Объект, отбывающий срок в камере под номером «все» или любой другой глобальной идеологии, действительно, не слишком отличим от невидимки из соседней камеры «ничто». И здесь могут быть правы иконоборцы, ратующие за человеческое освобождение от трансцендентных объектов, ибо те запускают в небо лишь наши фантазии. Небо Чистого, пусть даже и мелкого Разума состоит из астральных объектов, они выстраиваются в систему, упорядочиваются, приватизируются в его обширном мыслительном хозяйстве. Но не был ли этот риск предусмотрен с самого начала? Явив Себя в Слове, Бог тем самым стал одним из человеческих знаков, затерялся в толпе повседневных слов, позволил сослать Себя в «вещь», как камень или лист на дороге, ничем Себя не защитив, нигде не спрятав.

Давно замечено, когда человек запирает Бога в суждение о Нем, то и сам вскоре оказывается под замком. Уже с Каина, убившего брата в состоянии «аффекта» разделения (унаследованного от родителей), между я и он, начинается история спора, яростного конфликта или ненадежного перемирия между я и не-я. Бог, как и Авель, оказывается в пределах не-я, в области, за чьим забором сразу же простирается зона смерти, поражает ли она оружием, проклятьем или презрением. Не-я всегда есть империя другого, чаще всего врага, заклятого, скрытого или замаскированного. Не судите…, — предостерегает Иисус (Mф. 7, 1), не ссылайте никого в ледяную пустыню не-я, ибо можете, не заметив, оказаться там сами. Не принимайте маску за лицо, ибо и Бог может скрыть от вас Свой лик. От лица Твоего я скроюсь, я буду изгнанником и скитальцем на земле (Быт. 4, 14), говорит Каин Господу после убийства брата. Уходя в изгнание, он уносит память о Боге, которая постепенно тает в мысли о Боге, гипотезе или загадке. Загадка о Боге, облеченная в паутину идей, догадок, предположений, становится «судьбой» Его в нашем мире.

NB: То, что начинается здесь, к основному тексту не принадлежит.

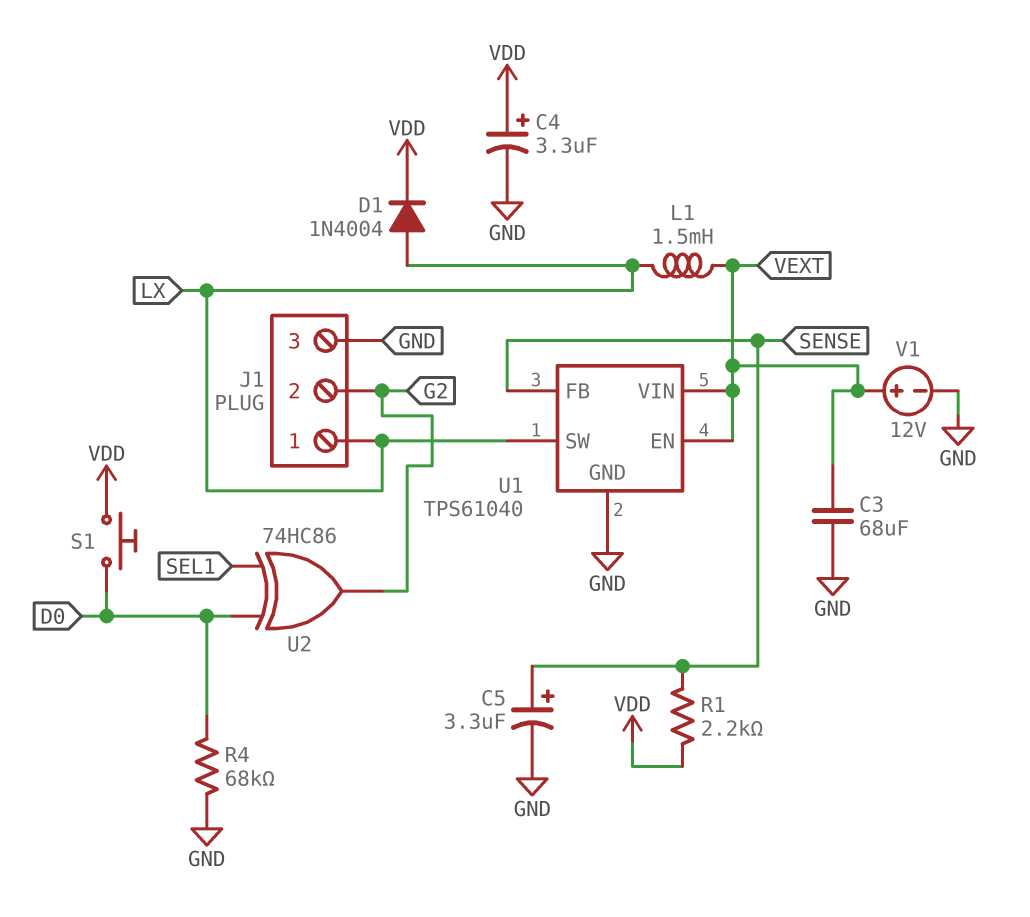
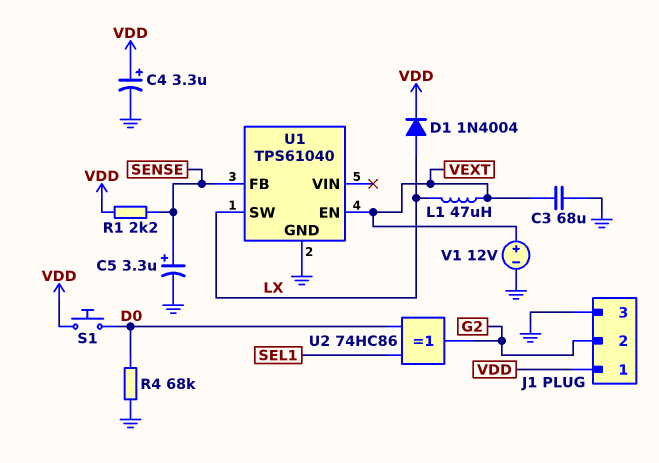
J1 pin 1: LX -> VDD
L1: 1.5mH (LX, VEXT) -> 47uH (LX, VEXT)
U1 pin VIN: VEXT -> none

Реальность Его осталась у нас за спиной. Мы стоим у порога истории всех разделений.

Переступив его, отныне человек должен будет скрывать свое лицо перед Богом. Он надевает маску раба, не слуги Божия, а прислужника я, сосланного в субъект, без устали производящий из себя объекты, но неспособный сквозь них взглянуть в глаза Того, Кто прикован к нему любовным, судящим взглядом. Каждый из нас встречался с Ним хотя бы однажды, при творении, когда времени еще не было, и будет Им позван и принят, поставлен лицом к лицу, когда времени больше не будет. Но здесь, на земле, в истории, общей и личной, каждый человек испытывает томительное притяжение обеих этих встреч, носит на себе нестираемые прикосновения остановившегося на нем взгляда. Его ностальгия порождает одно из высочайших, хотя чреватых двойственностью деяний: искусство верования, мастерство создания символов и священных изделий (в камне, металле, тексте, мысли, мелодии…). Двойственность — в постоянном искушении, подстерегающем человека, овладеть источником Живого в себе, запереть Небо Небес в один из феноменов истории и культуры. Конечно, и феномены могут хранить в себе несколько капель Неба, когда-то на них упавших, но чаще всего они прячутся в тяжелой массе нашей субъективности.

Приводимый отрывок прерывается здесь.